Greensboro’s International Civil Rights Center & Museum is planning something special in conjunction with its annual fund-raising telethon this year on Friday, Feb. 1– a reunion of the people who participated in the Sit-In protests from February 1 to July 25, 1960.

The museum, which opened in 2010, commemorates the launch of the Sit-In protest at the whites-only lunch counter in the F.W. Woolworth’s store at 134 S. Elm St. in downtown Greensboro.  On that day, four NC A&T State University students sat down at the lunch counter and refused to move until they were served.  That non-violent protest to challenge the policy sparked similar protests across the country.  Those four A&T freshmen Joseph McNeil, Jibreel Khazan (Ezell Blair Jr.), David Richmond, and Franklin McCain – are the ones best remembered by history and only two of the four are left with us today.  Richmond died in 1990 and McCain in 2014.

But in the months following Feb. 1, 1960 many other people came out and took seats in protest as well.
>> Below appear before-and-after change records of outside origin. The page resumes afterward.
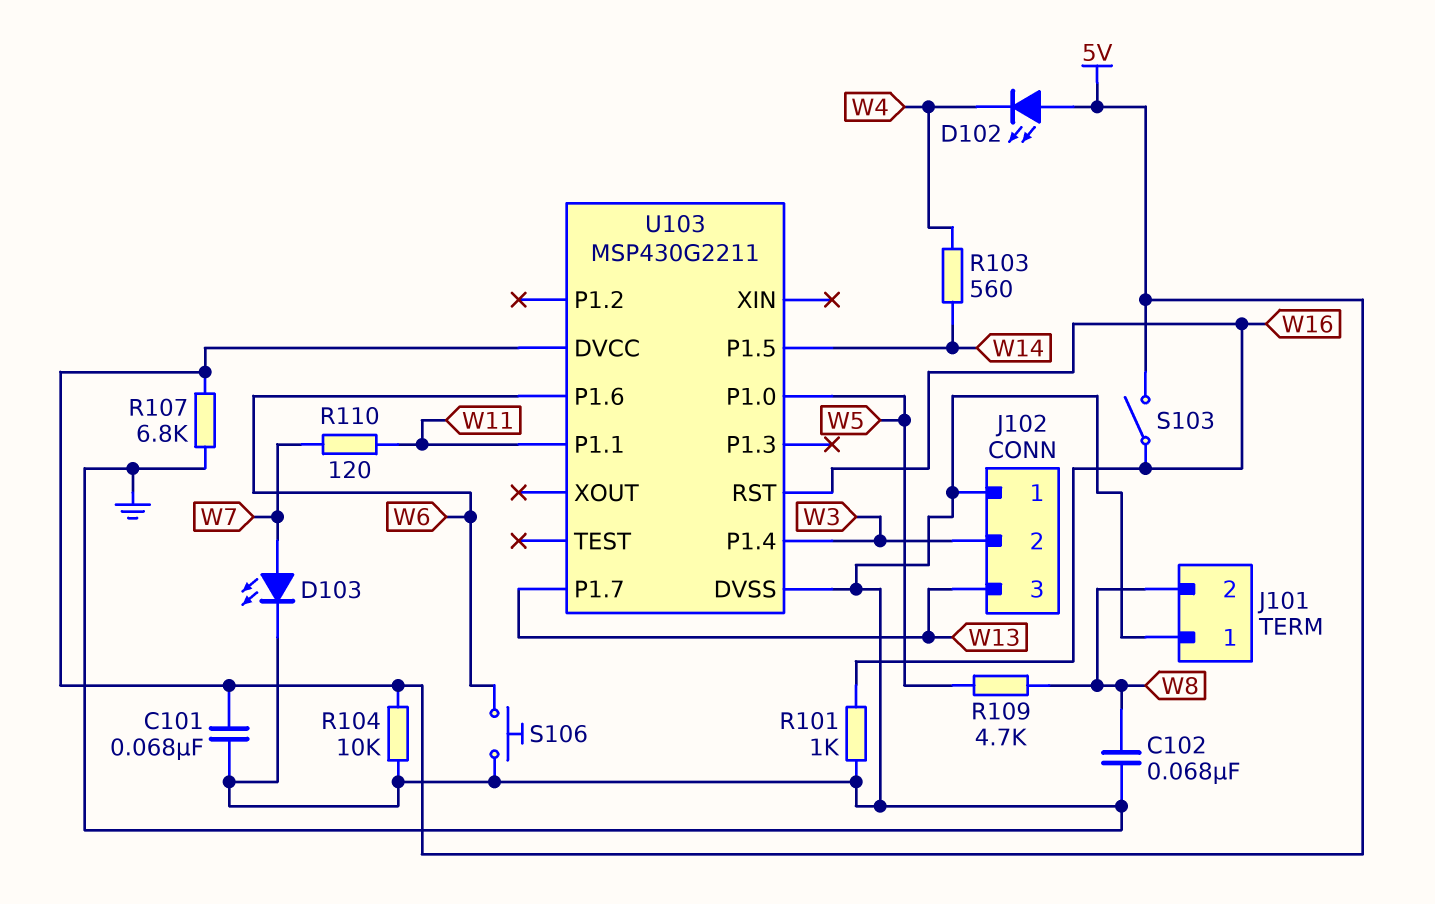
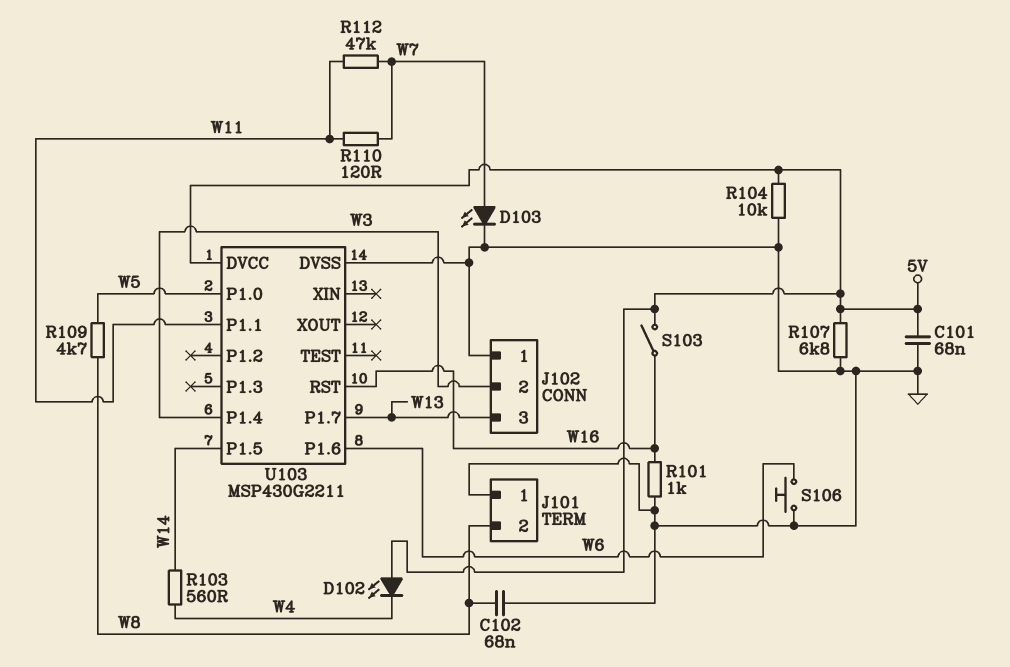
R112: none -> 47k (W7, W11)

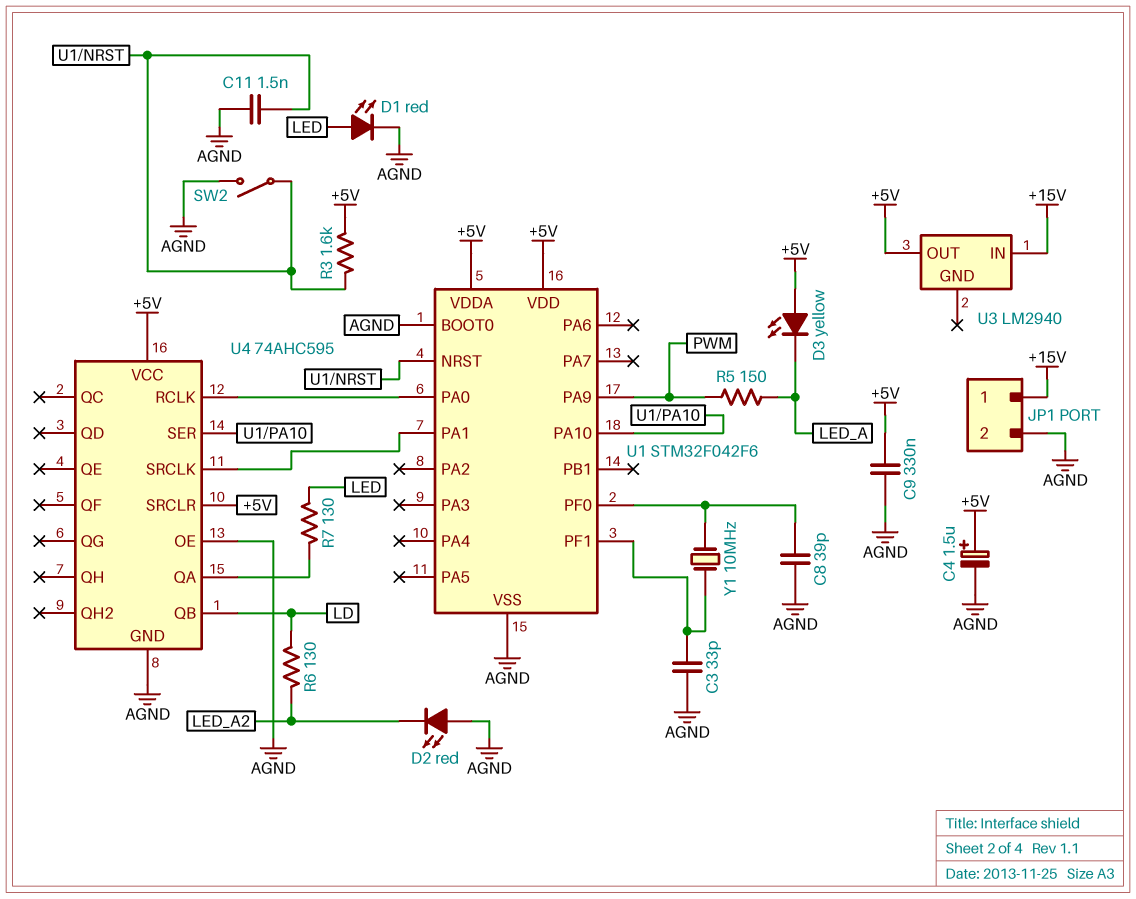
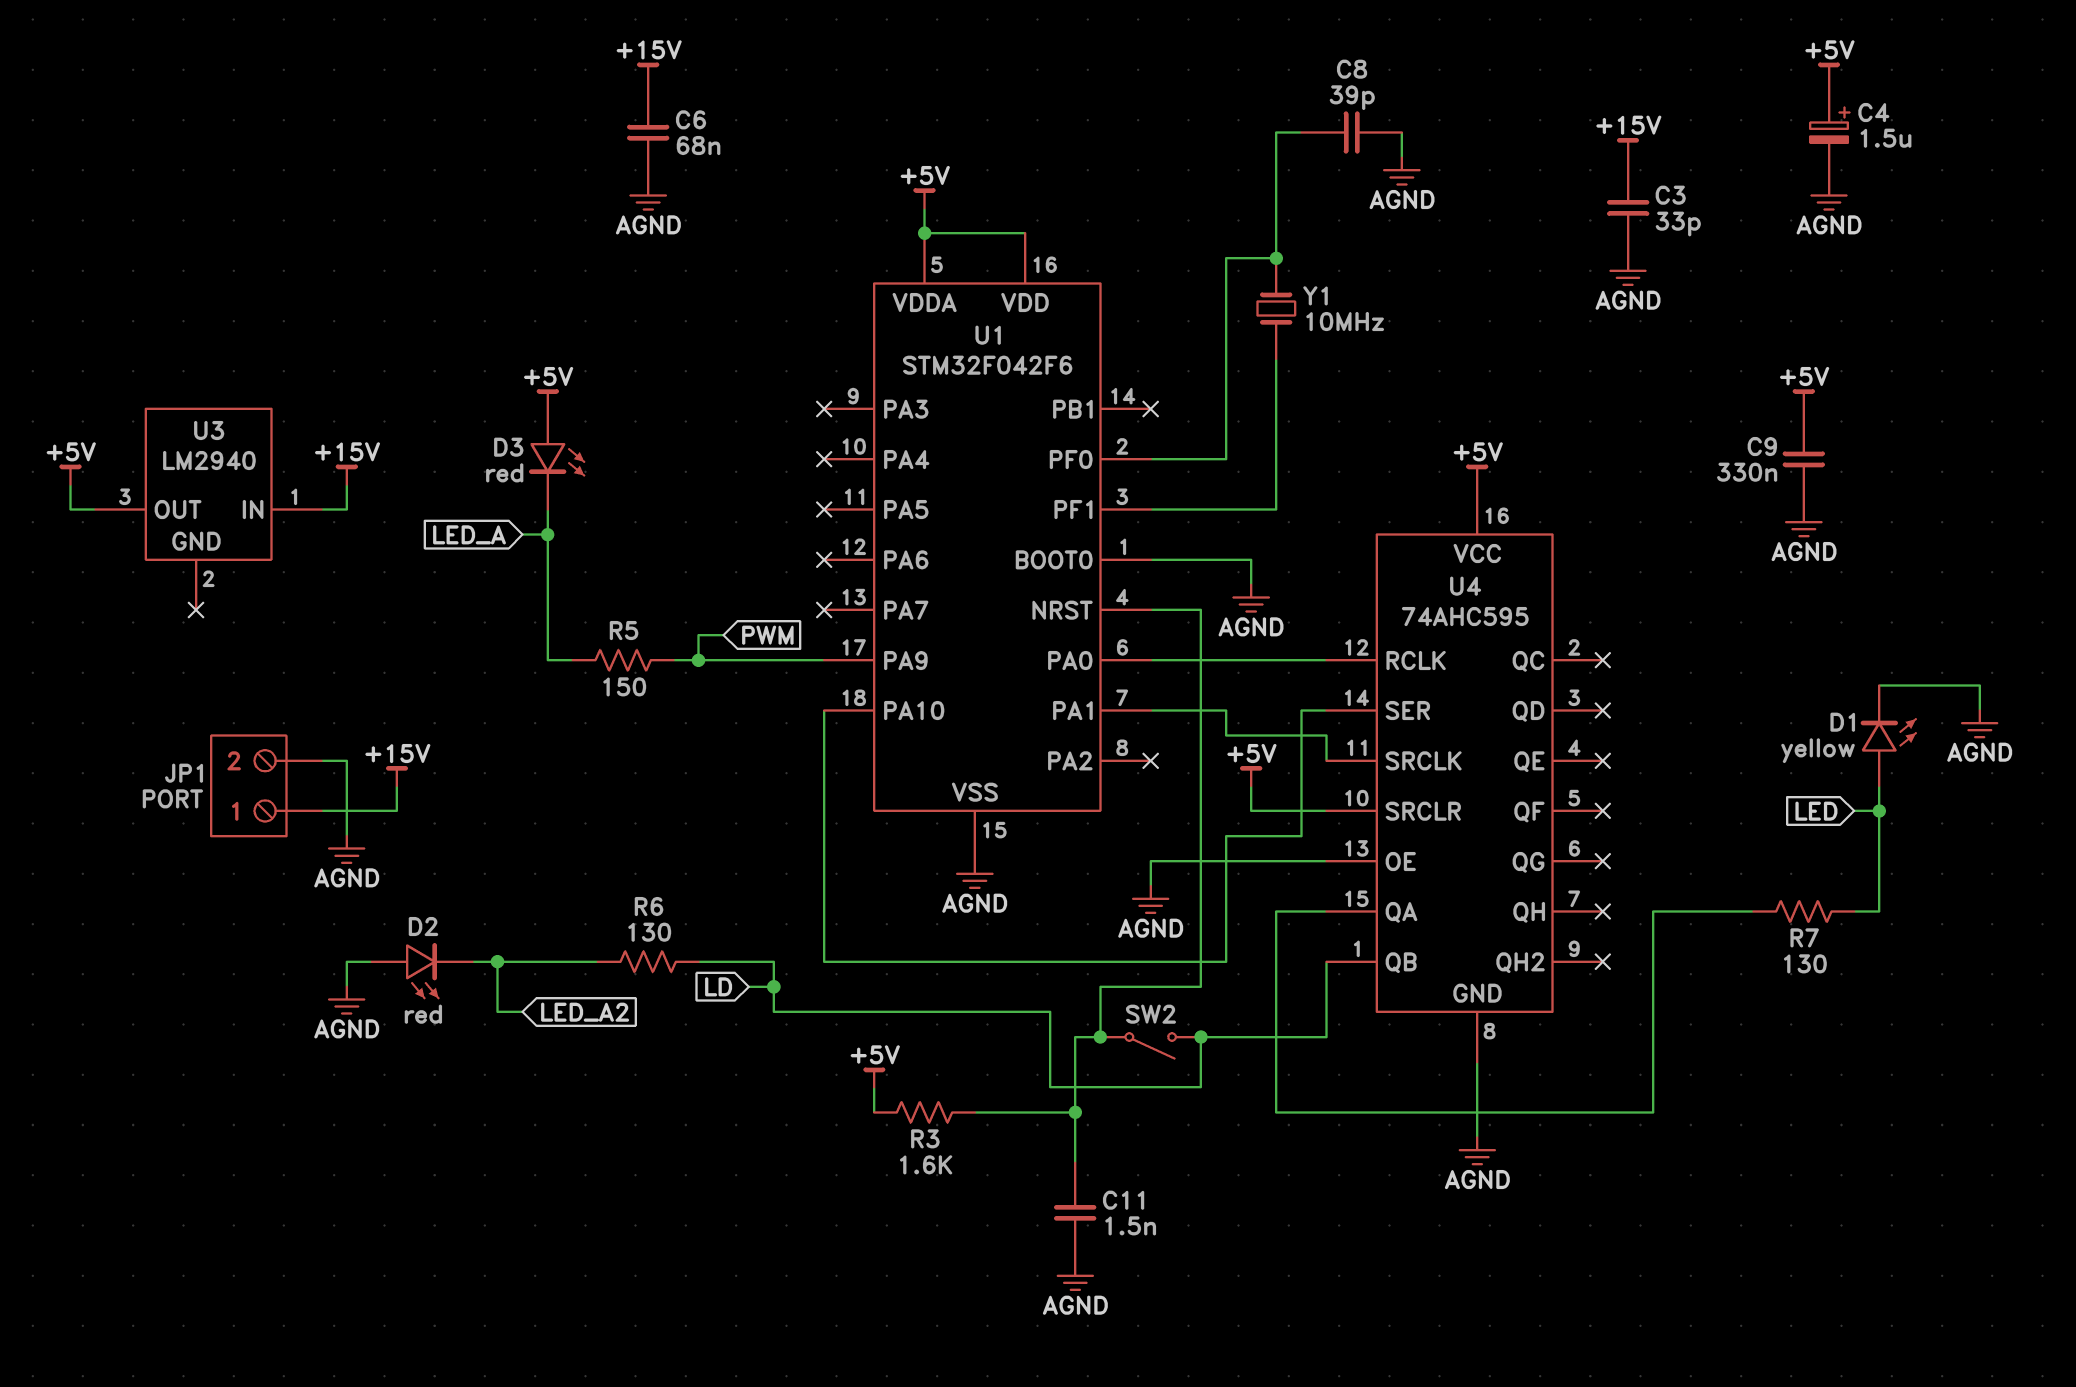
C3: 33pF (AGND, U1/PF1) -> 33pF (+15V, AGND)
C6: none -> 68nF (+15V, AGND)
D1: LED red (A LED, K AGND) -> LED yellow (A LED, K AGND)
D3: LED yellow (A +5V, K LED_A) -> LED red (A +5V, K LED_A)
SW2: switch (AGND, U1/NRST) -> switch (LD, U1/NRST)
This year the museum wants to find as many of those participants as it can in order to have them take part in the activities on the day of the telethon.  Those protesters from 1960 will take incoming telethon calls and speak with visitors about their experiences during that turbulent six-month period 59 years ago.

On the first day of Black History Month, from 6 a.m. to 6 p.m., the annual telethon will run on WFMY- TV.  The station will continue to air regular programming but will cut to the museum and the phone bank during commercial breaks to promote the museum and help raise money.   All day long, televised reports will be broadcast live from the building’s lobby.

Guilford County Commissioner Skip Alston, a founder of the museum, said he’s extremely excited about the event.

“Sandra Hughes will be there on site,” he said of the popular News 2 anchor and reporter.

Alston said a great many people – black and white, male and female – came out during those six months in 1960 to take seats at the counter as part of the protest.

He said, for instance, a group of white women from the University of NC at Greensboro – at the time called the Woman’s College – sat at the counter to show support for the movement and, when they were heckled and threatened for doing so, the A&T football team came down to protect them.

“A lot of people sat down to protest,” Alston said of the Sit-Ins during that period.  “It was hundreds of people or thousands of people – both black and white.”

While the telethon is taking place on Feb. 1 those who participated in the protests will be featured in interviews and will be on hand for discussions with the public.

John Swaine, CEO of the museum, said he hopes the event can be used “to educate the public about the meaning of non-violent direct-action protest and the effectiveness of perseverance.”

He said that, over the last nine years since the museum opened, he’d heard many stories from people who took part in the Sit-In and this will be a great chance to get a lot of those stories on the record.

“There will be student journalist here taking the first-hand accounts,” he said.

He also said that some people don’t realize that a large number of students from Dudley High School played a role in the city’s Sit-In movement.

Swaine said the museum stands for “thoughtful remembrance and hopeful anticipation,” and he added that there’s a lot of work left to be done to further the discussion of race in America.

“We are continuing to work diligently to change the dialogue among the conscientious people of this country,” he said.

The museum’s corporate parent, Sit-In Movement, Inc. was founded in 1993 as a non-profit organization meant to acquire and preserve the Woolworth building and establish the museum.

One stated goal of the museum is “to serve as a hub for the advancement of understanding about civil rights — and as a monument to the bravery and initiative of visionary young advocates of equal citizenship and social justice.”